Over the last month or so, an interesting debate has surfaced that takes shareholder activism to the next level. As the Deal Professor column notes, two hedge funds have initiated proposals whereby they have promised to pay their nominees, if elected to the board of the investee company, director compensation linked to the profitability of the company as if they were executives. The promised compensation has two parts: one, a fixed retainer/fee; another, a bonus depending upon the financial performance of the company that could extend to a few million dollars. This has the effect of treating institutional shareholder nominees on par with executives for the purpose of compensation. This development raises a number of legal issues pertaining to corporate law and corporate governance. Although the details regarding the issue are only beginning to get fleshed out, a post on the Conglomerate Blog helpfully provides links to the key debates.
Although shareholder activism has taken off quite strongly in India (as noted here and here), it might be some time away before the issue of institutional investor nominees takes such a deep grounding in the Indian context.
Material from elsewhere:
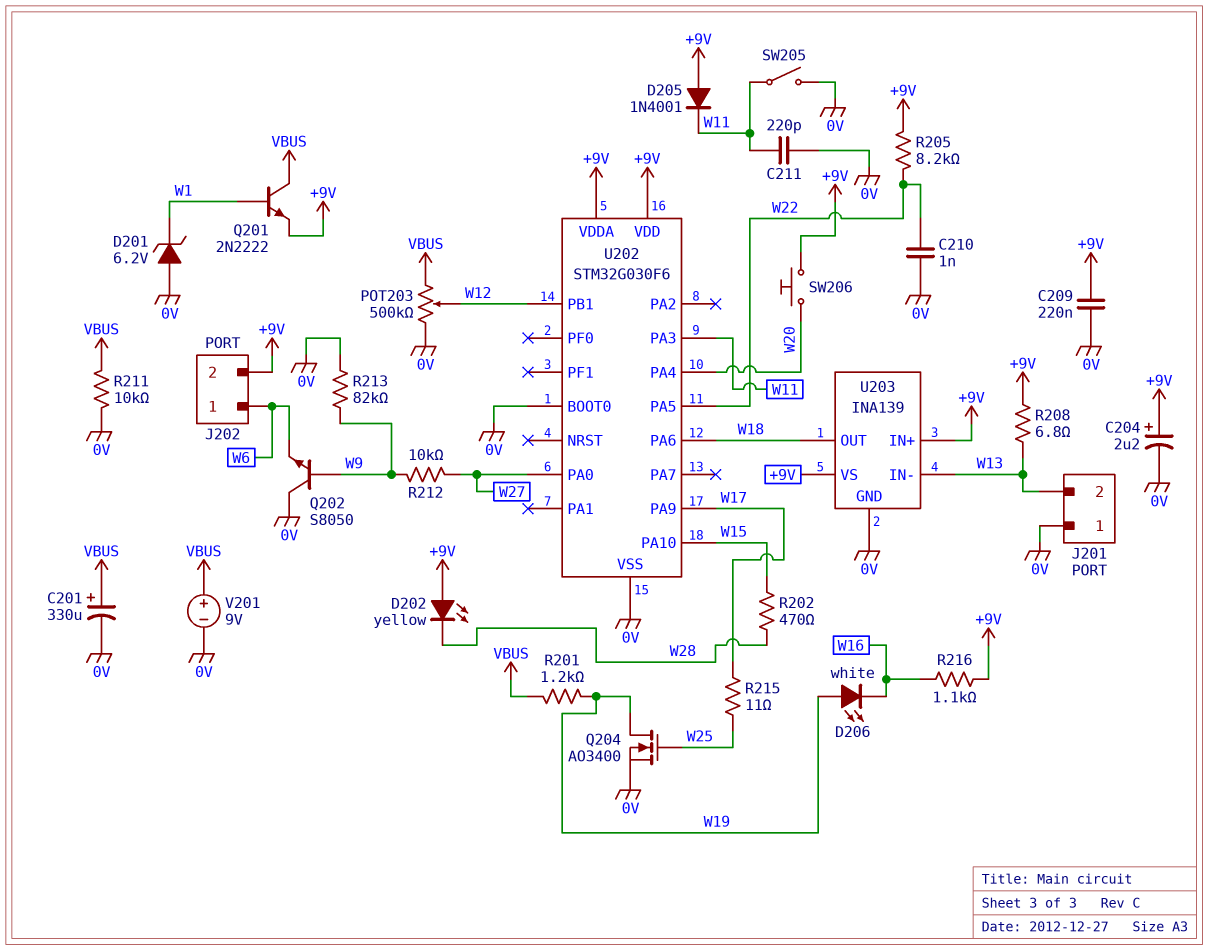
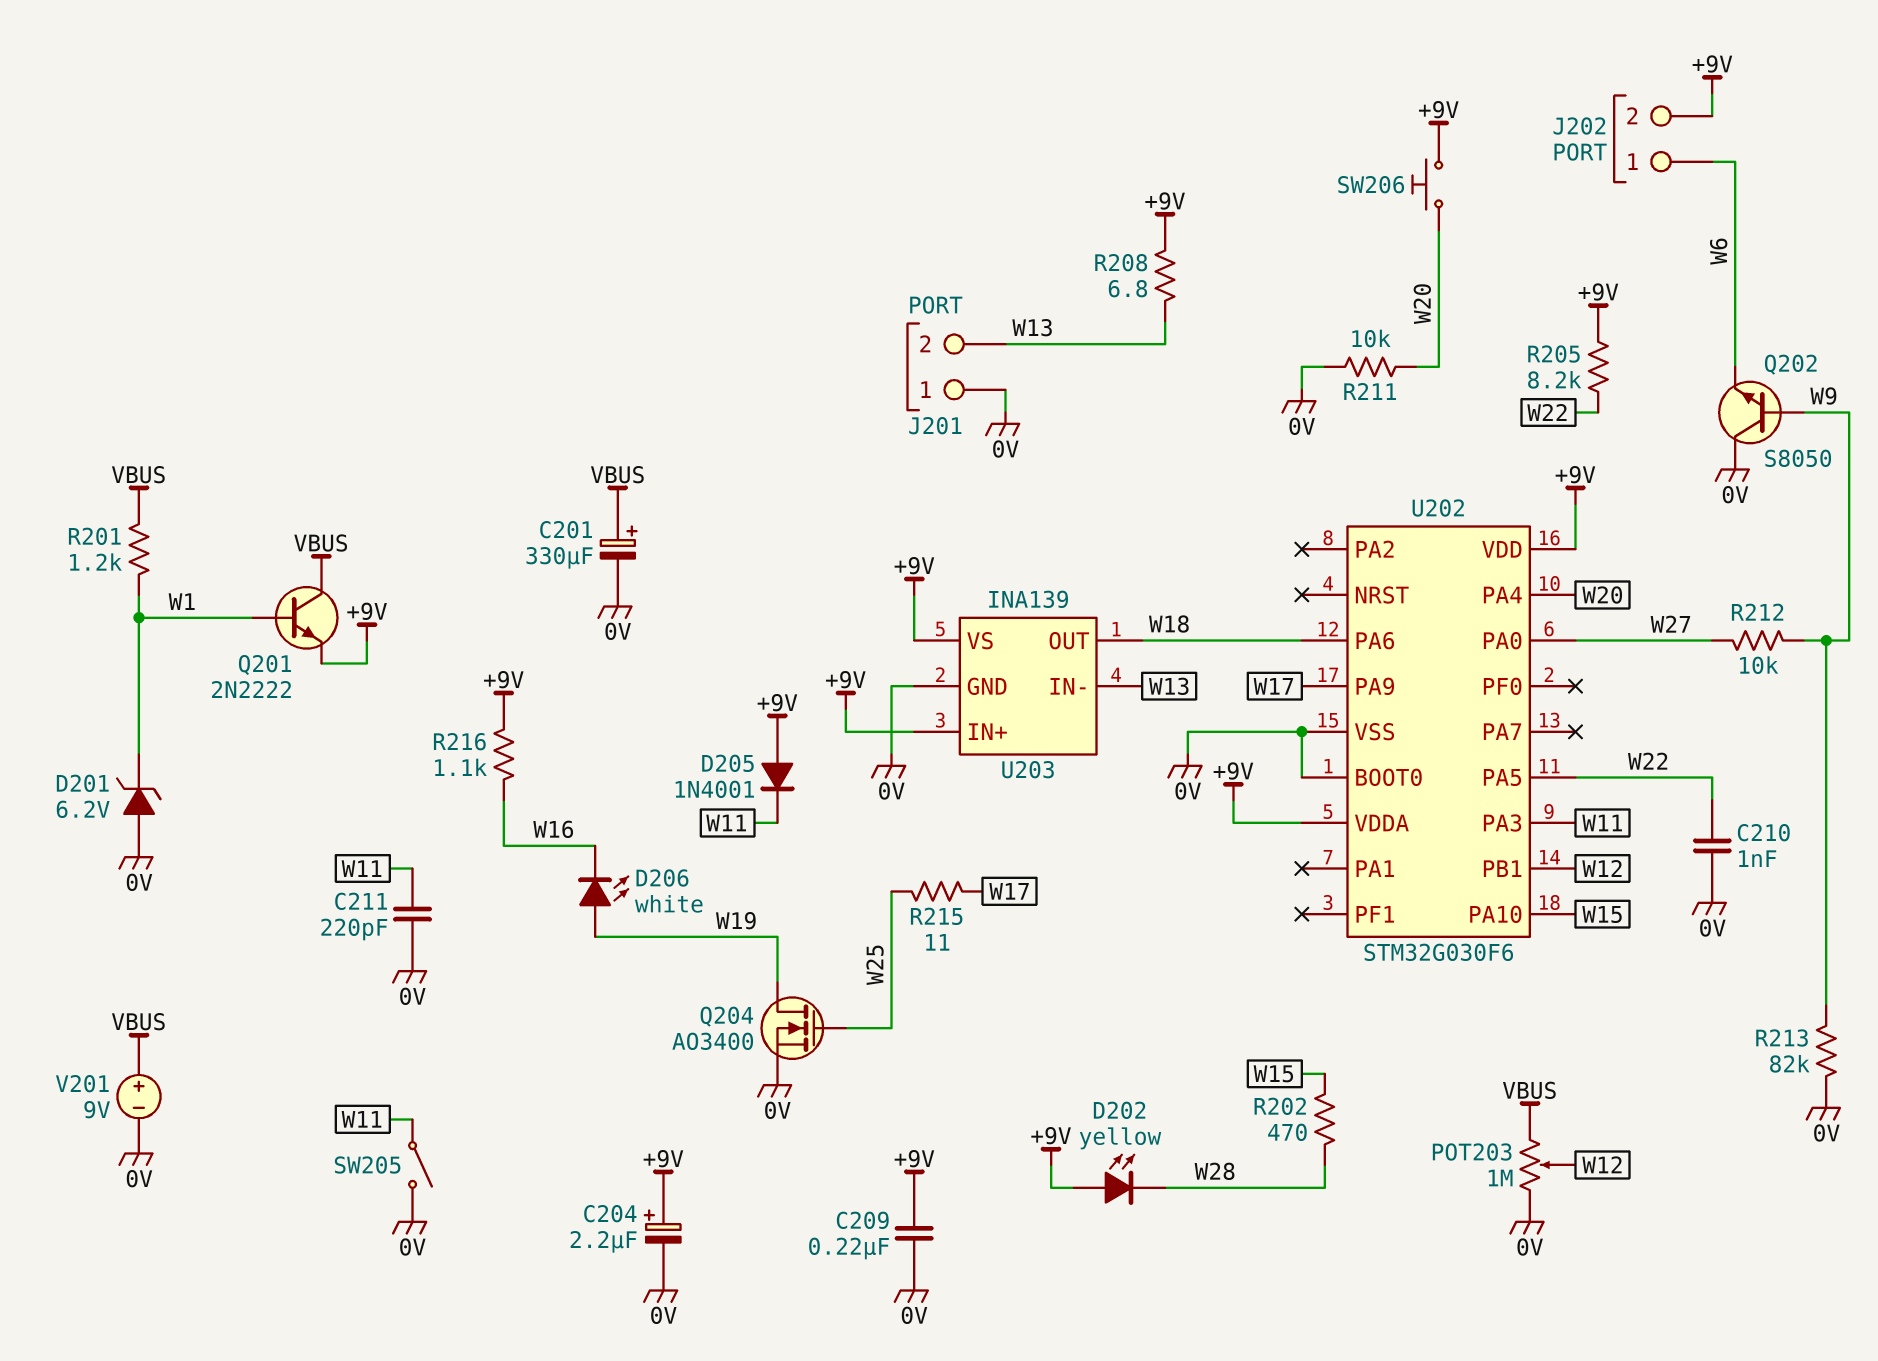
POT203: 500k (0V, VBUS, wiper W12) -> 1M (0V, VBUS, wiper W12)
R201: 1.2k (VBUS, W19) -> 1.2k (VBUS, W1)
R211: 10k (0V, VBUS) -> 10k (0V, W20)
Nevertheless, it is useful to consider some of the key conceptual issues that this gives rise to:
1. The first issue relates to who pays the compensation to the institutional nominee directors. The current trend seems to suggest that the compensation is paid by the nominator/investor rather than the company itself, which would minimise the effect of the usual issues pertaining to executive compensation if it were to be paid by the company itself.
2. These appointments could create factions on the board, i.e. between the inside directors (executives) and the so-called outsiders (nominees), thereby possibly curbing efficient (if not effective) decision-making. A contrarian approach to this would suggest that such differing views and perspectives may actually be beneficial to the overall well-being of the company and the interest of the shareholders.
3. There could be questions regarding the effectiveness of the nominee directors. For example, given that they are non-executive directors, they may have difficulties in accessing information regarding the business of the company or to other officers in the same way as an executive director can.
4. It is unclear if the nominee directors may be willing to take on the risk of facing liability because they may have responsibilities without the accompanying power or control within the company.
5. As these directors are nominated by the institutional investors (who may have a significant holding in the company), it is unlikely that these directors would be treated as independent directors. Their appointment on the board may tilt the balance of independent and non-independent directors which may make it difficult to comply with the requisite board independence requirements under the corporate governance norms without appointing more independent directors maintain the appropriate balance.
6. Since the nominee directors would owe fiduciary duties to the company, they are in an unenviable position whereby they may have to prefer the interests of the company over those of their nominating investor in case of a conflict between those interests.
Update – May 14, 2013: A memo from Wachtell Lipton provides a strong response to the proposal for offer of incentive compensation to investor nominees, and a column by the Deal Professor advocates caution in adopting the incentive compensation approach.